28

I need to check if any of the strings in a list match a regex. If any do, I want to continue. The way I've always done it in the past is using list comprehension with something like:

r = re.compile('.*search.*')
if [line for line in output if r.match(line)]:
  do_stuff()

Which I now realize is pretty inefficient. If the very first item in the list matches, we can skip all the rest of the comparisons and move on. I could improve this with:

r = re.compile('.*search.*')
for line in output:
  if r.match(line):
    do_stuff()
    break

But I'm wondering if there's a more pythonic way to do this.

Xavier Guihot
  • 54,987
  • 21
  • 291
  • 190
ewok
  • 20,148
  • 51
  • 149
  • 254
  • Why not use the builtin `any()`? Eg: `if any(re.match(line) for line in output)` – MrAlexBailey Jun 22 '16 at 16:49
  • @Jkdc becasue `any()` takes a list and converts each element into a `bool`, then evaluates the bool. So in order to get it to the point that `any()` would be useful, I'd still have to do the regex match on every element. – ewok Jun 22 '16 at 16:51
  • @ewok: no, `any` takes something which is *iterable*. jkdc's code uses a lazy generator expression, not a list. – DSM Jun 22 '16 at 16:51
  • 1
    @DSM. The lazy generator was what I was looking for. his initial comment didn't include that. – ewok Jun 22 '16 at 16:52
  • aside from using `any` i think you've just answered your question with your second attempt – danidee Jun 22 '16 at 16:52
  • @Jkdc the lazy generator there is what I was looking for. add it as an answer – ewok Jun 22 '16 at 16:52

4 Answers4

34

You can use the builtin any():

r = re.compile('.*search.*')
if any(r.match(line) for line in output):
    do_stuff()

Passing in the lazy generator to any() will allow it to exit on the first match without having to check any farther into the iterable.

MrAlexBailey
  • 5,219
  • 19
  • 30
  • 8
    Any way to access the matched string using this method? I'd like to print it for logging purposes – nat5142 Feb 23 '18 at 18:08
  • 1
    IMHO, instead of `re.match` shouldn't it be `r.match` as OP has created a compiled regular expression object `r = re.compile('.*search.*')` – Kaushik Acharya Dec 06 '20 at 06:47
15

Starting Python 3.8, and the introduction of assignment expressions (PEP 572) (:= operator), we can also capture a witness of an any expression when a match is found and directly use it:

# pattern = re.compile('.*search.*')
# items = ['hello', 'searched', 'world', 'still', 'searching']
if any((match := pattern.match(x)) for x in items):
  print(match.group(0))
# 'searched'

For each item, this:

  • Applies the regex search (pattern.match(x))
  • Assigns the result to a match variable (either None or a re.Match object)
  • Applies the truth value of match as part of the any expression (None -> False, Match -> True)
  • If match is None, then the any search loop continues
  • If match has captured a group, then we exit the any expression which is considered True and the match variable can be used within the condition's body
Xavier Guihot
  • 54,987
  • 21
  • 291
  • 190
8

Given that I am not allowed to comment yet, I wanted to provide a small correction to MrAlexBailey's answer, and also answer nat5142's question. Correct form would be:

r = re.compile('.*search.*')
if any(r.match(line) for line in output):
    do_stuff()

If you desire to find the matched string, you would do:

lines_to_log = [line for line in output if r.match(line)]

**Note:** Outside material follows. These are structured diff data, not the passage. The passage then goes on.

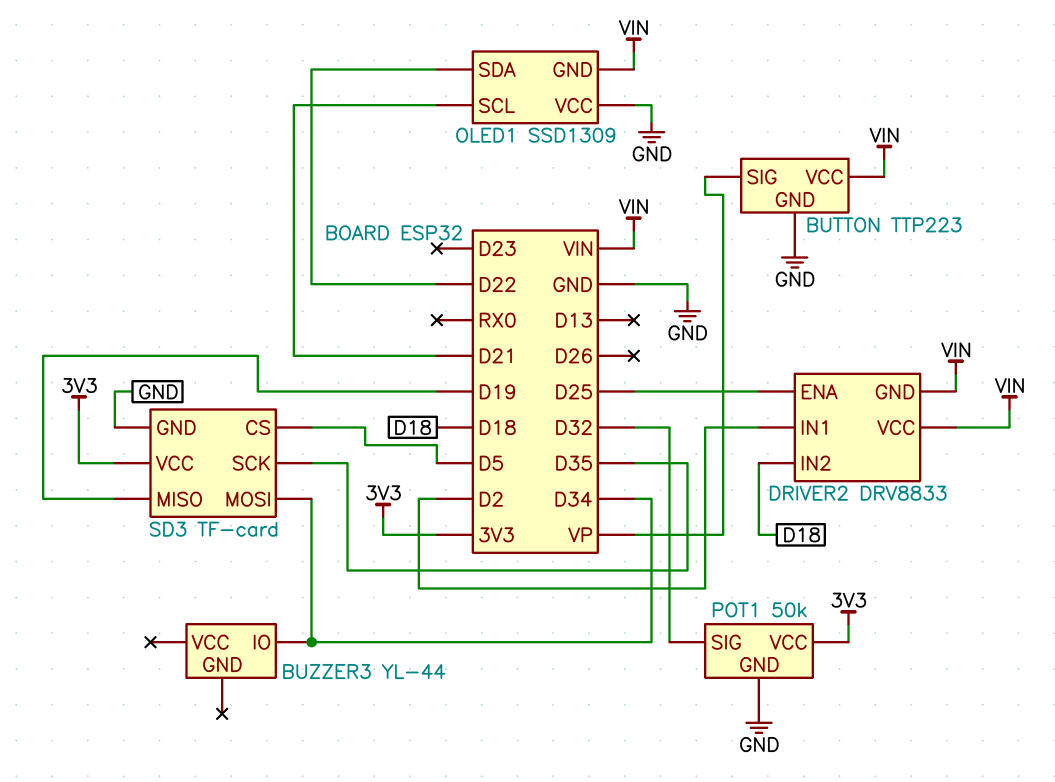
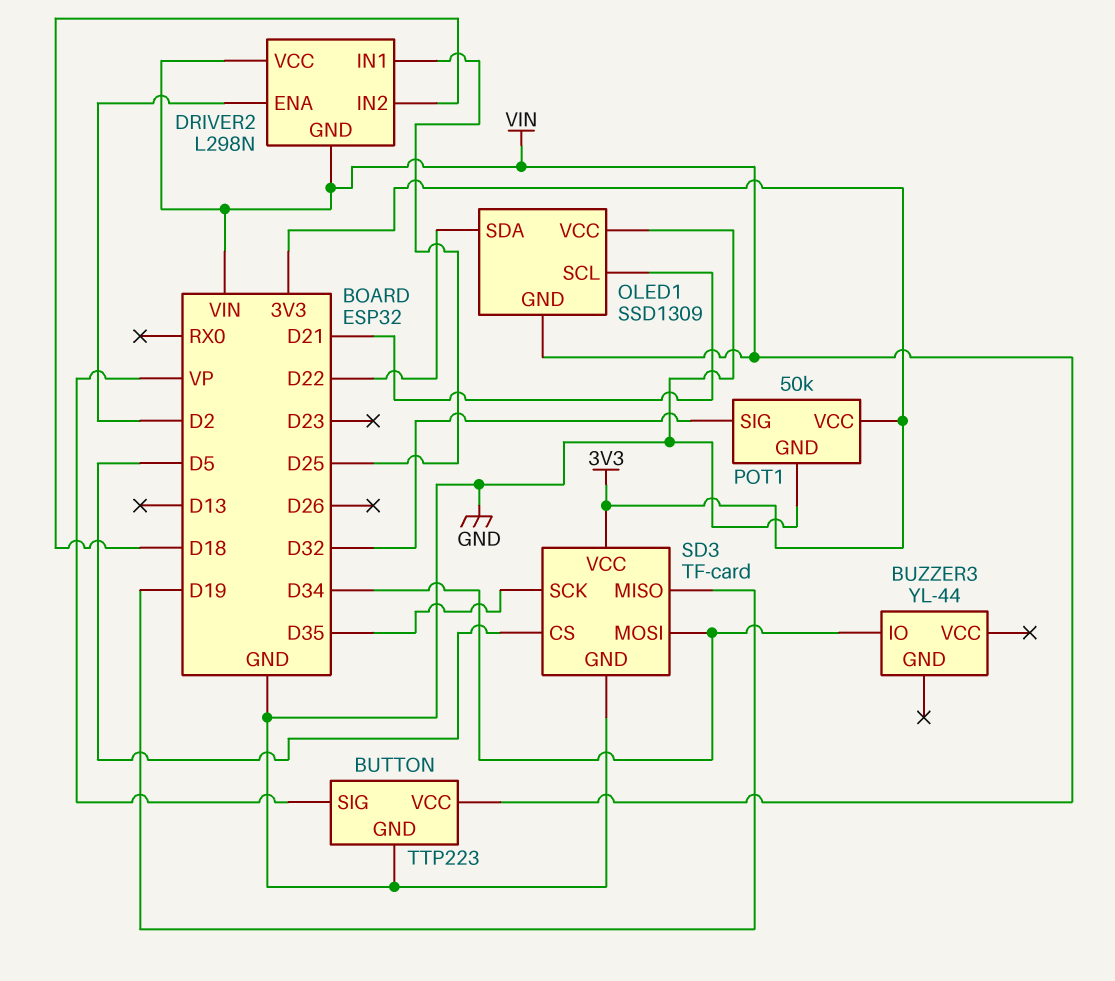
DRIVER2: DRV8833 -> L298N
DRIVER2 pin ENA: D25 -> D2
DRIVER2 pin IN1: D2 -> D25

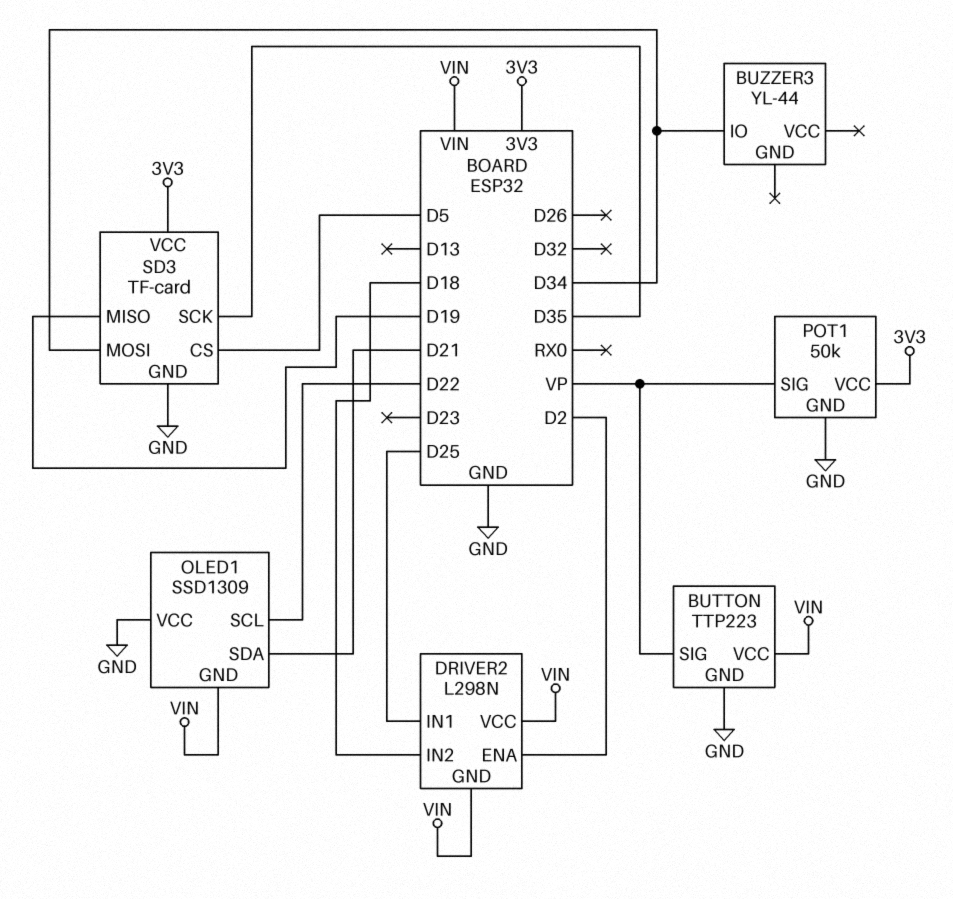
OLED1 pin SCL: D21 -> D22
OLED1 pin SDA: D22 -> D21
POT1 pin SIG: D32 -> VP

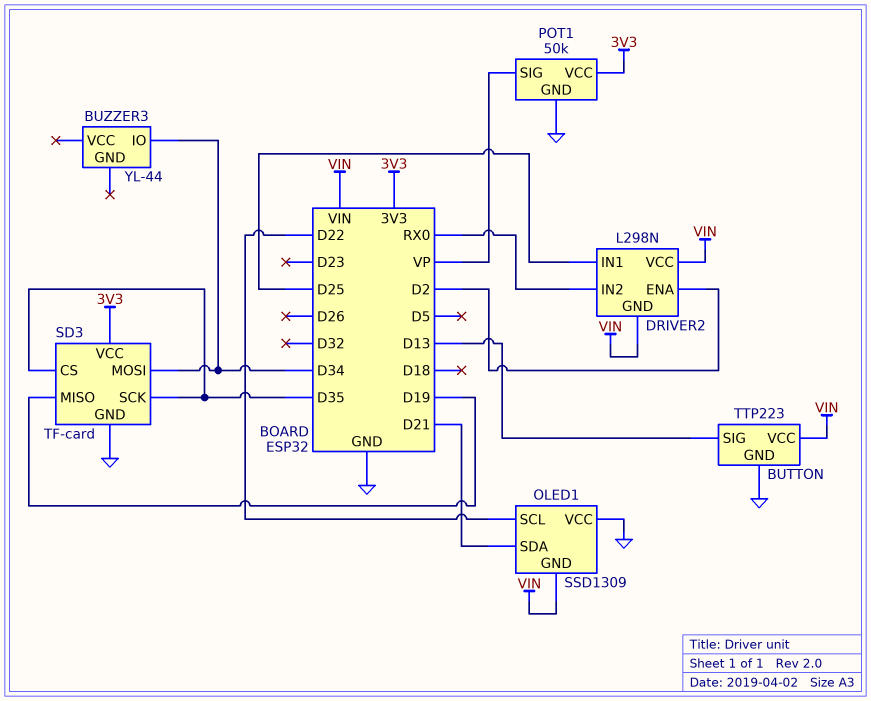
BUTTON pin SIG: VP -> D13
DRIVER2 pin IN2: D18 -> RX0
SD3 pin CS: D5 -> D35

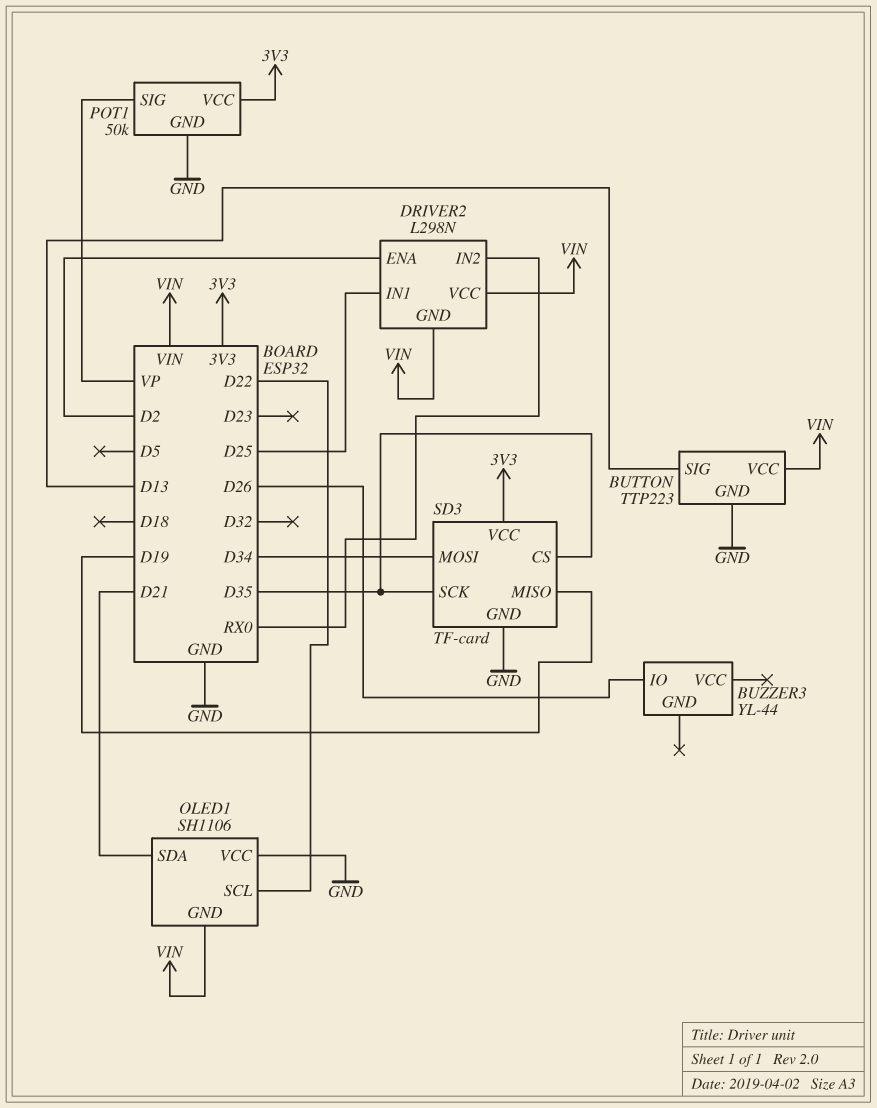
BUZZER3 pin IO: D34 -> D26
OLED1: SSD1309 -> SH1106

In addition, if you want to find all lines that match any compiled regular expression in a list of compiled regular expressions r=[r1,r2,...,rn], you can use:

lines_to_log = [line for line in output if any(reg_ex.match(line) for reg_ex in r)]
I. Jovanov
  • 81
  • 1
  • 1
1

In reply to a question asked by @nat5142, in the answer given by @MrAlexBailey: "Any way to access the matched string using this method? I'd like to print it for logging purposes", assuming "this" implies to:

if any(re.match(line) for line in output):
    do_stuff()

You can do a for loop over the generator

# r = re.compile('.*search.*')
for match in [line for line in output if r.match(line)]:
    do_stuff(match) # <- using the matched object here

Another approach is mapping each match with the map function:

# r = re.compile('.*search.*')
# log = lambda x: print(x)
map(log, [line for line in output if r.match(line)])

Although this does not involve the "any" function and might not even be close to what you desire...

I thought this answer was not very relevant so here's my second attempt... I suppose you could do this:

# def log_match(match):
#    if match: print(match)
#    return match  
if any(log_match(re.match(line)) for line in output):
    do_stuff()
tinnick
  • 316
  • 1
  • 2
  • 15